Project 8: Debugging & Implementing a Compiler

Due Date: Wednesday, March 6, 2024 at 11:59pm

Learning Objectives

  • Apply the concepts of the Scanner, Parser, and Code Generator to a real compiler.
  • Go through the process of immersing yourself with a sizeable existing codebase.
  • Deliberately practice debugging strategies in building a compiler.

Introduction

Now that we have covered the main phases of the compiler from lecture, we will dive into one specific compiler phase that you will debug and implement: the code generation phase. Recall from lecture that the code generation phase involves traversing through the Abstract Syntax Tree (AST) and depending on the AST node, printing the corresponding lines of code. In this project, you will debug two AST nodes and implement a few other AST nodes to completing a working compiler.

Instructions

Navigate to the Project 8 assignment on Canvas. Download the document template titled Project 8.docx. Open the document, read the instructions on the first page, and estimate the amount of time you think it will take you to complete this project. Then, complete parts I and II of the project.

Part I: Building a Compiler (25 points)

Background

In this part of the project, you will finish a buggy and incomplete implementation of a compiler that converts from MicroJack (a rough subset of the Jack programming language) to Hack assembly instructions. This project will complete our journey from Nand gates to a high-level language like Java. When your compiler is finished, you will be able to write high-level Jack code, compile it to Hack assembly, and execute that assembly on the computer you built! We hope you will find the experience empowering.

Implementing a compiler is a significant task. As we saw in lecture, compilers are typically organized into a "front-end" that discovers the structure and meaning of the source code (the Scanner and Parser), a "middle-end" that processes that structure to verify properties or improve execution (the Type Checker and Optimizer), and a "back-end" that spits out equivalent code in the target language (the Code Generator). In this assignment, you are provided with a working Scanner and Parser, and you are given a substantial amount of starter code for the Code Generation step—you will debug some parts of the Code Generation step and implement others, ultimately completing the compiler. Our goal with this division of work is to make the huge challenge of building a compiler manageable and less overwhelming while strategically picking parts for you to implement that preserve the learning objectives of this assignment.

Getting Help Understanding Code: There is a significant amount of starter code in this assignment, and it is normal to find a large piece of code difficult to understand on the first read. If at any point you would like clarification about what part of the starter code is doing, we strongly encourage you to post on the Ed discussion board. Since everyone has the same starter code, you can post about specifics and get a second opinion from your peers without fear of posting any solutions. Reading the starter code is an important part of this assignment, but we don't want it to be a barrier to the implementation. Therefore, post as much as you would like about clarifications.
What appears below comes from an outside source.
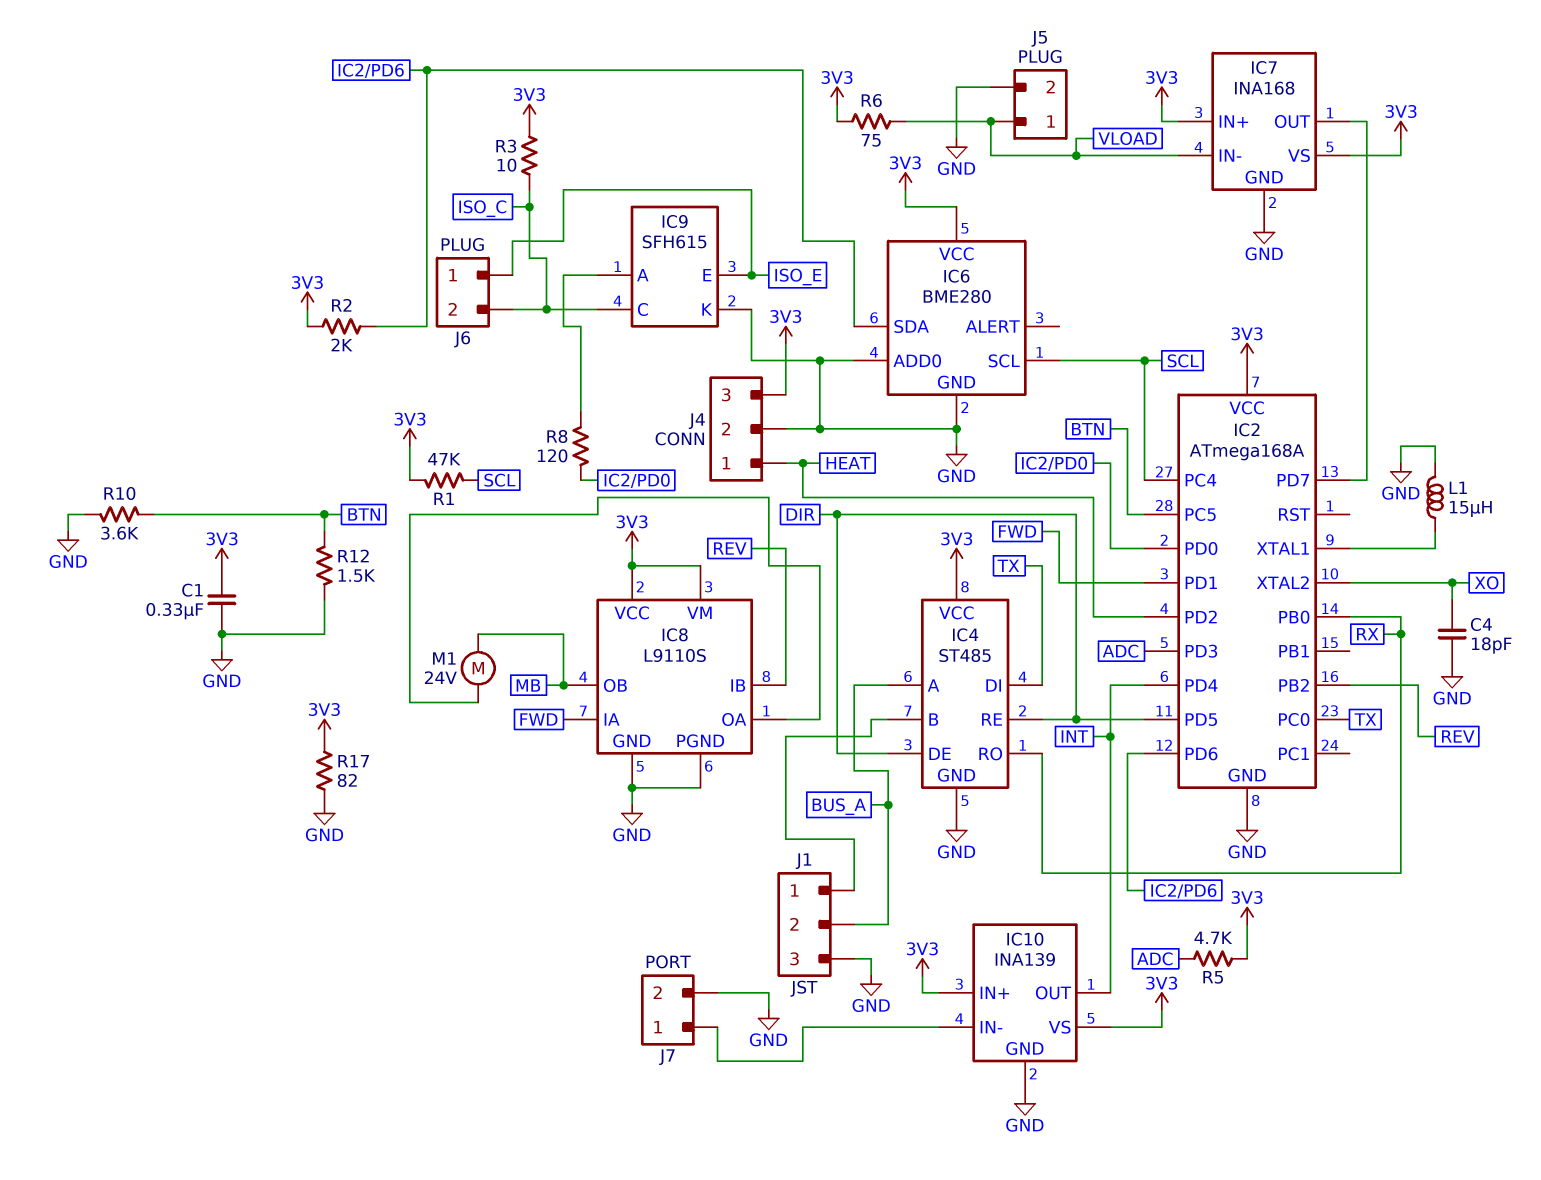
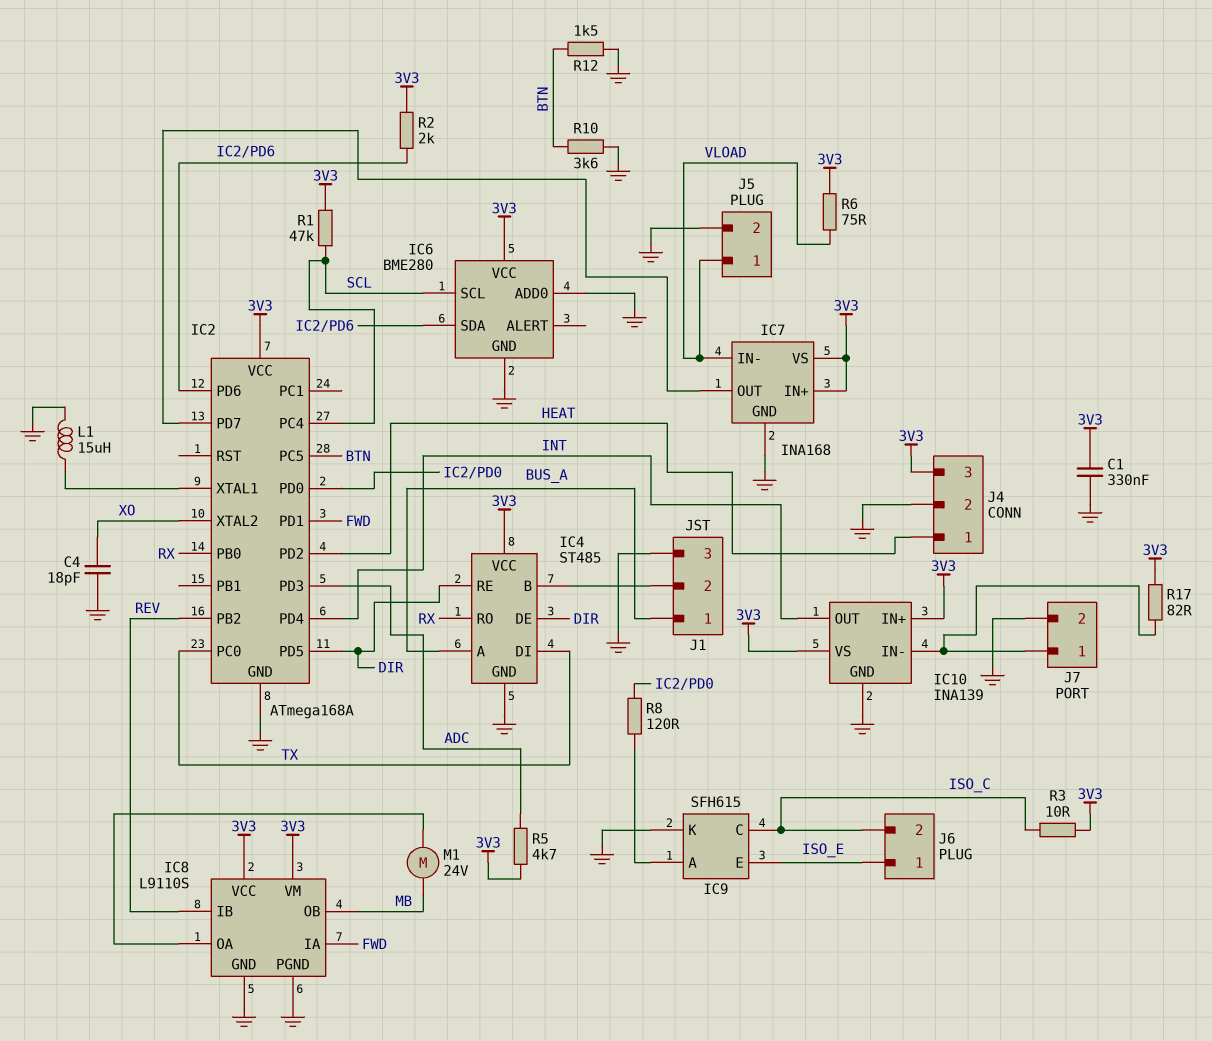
J1 pin 1: IC4/B -> BUS_A
J1 pin 2: BUS_A -> IC4/B
R17: 82 (3V3, GND) -> 82 (3V3, IC10/IN-)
Remember that if you're confused about a piece of code, it's likely that someone else in the class is too!

Overview: The MicroJack Programming Language

See the MicroJack Programming Language specification for a description of the source language that our compiler will read in. MicroJack is almost a subset of the Jack programming language provided by Nand2Tetris, and is very similar to Java.

Overview: The MicroJack → Hack ASM Compiler

In this assignment, you are implementing a MicroJack → Hack ASM compiler, meaning a program that reads in a file containing MicroJack source code and spits out another file containing equivalent Hack ASM that, when executed, has the behavior specified in the MicroJack source. Note that the compiler is itself a program, and in this case one that is written in Java (and compiled with the Java compiler)!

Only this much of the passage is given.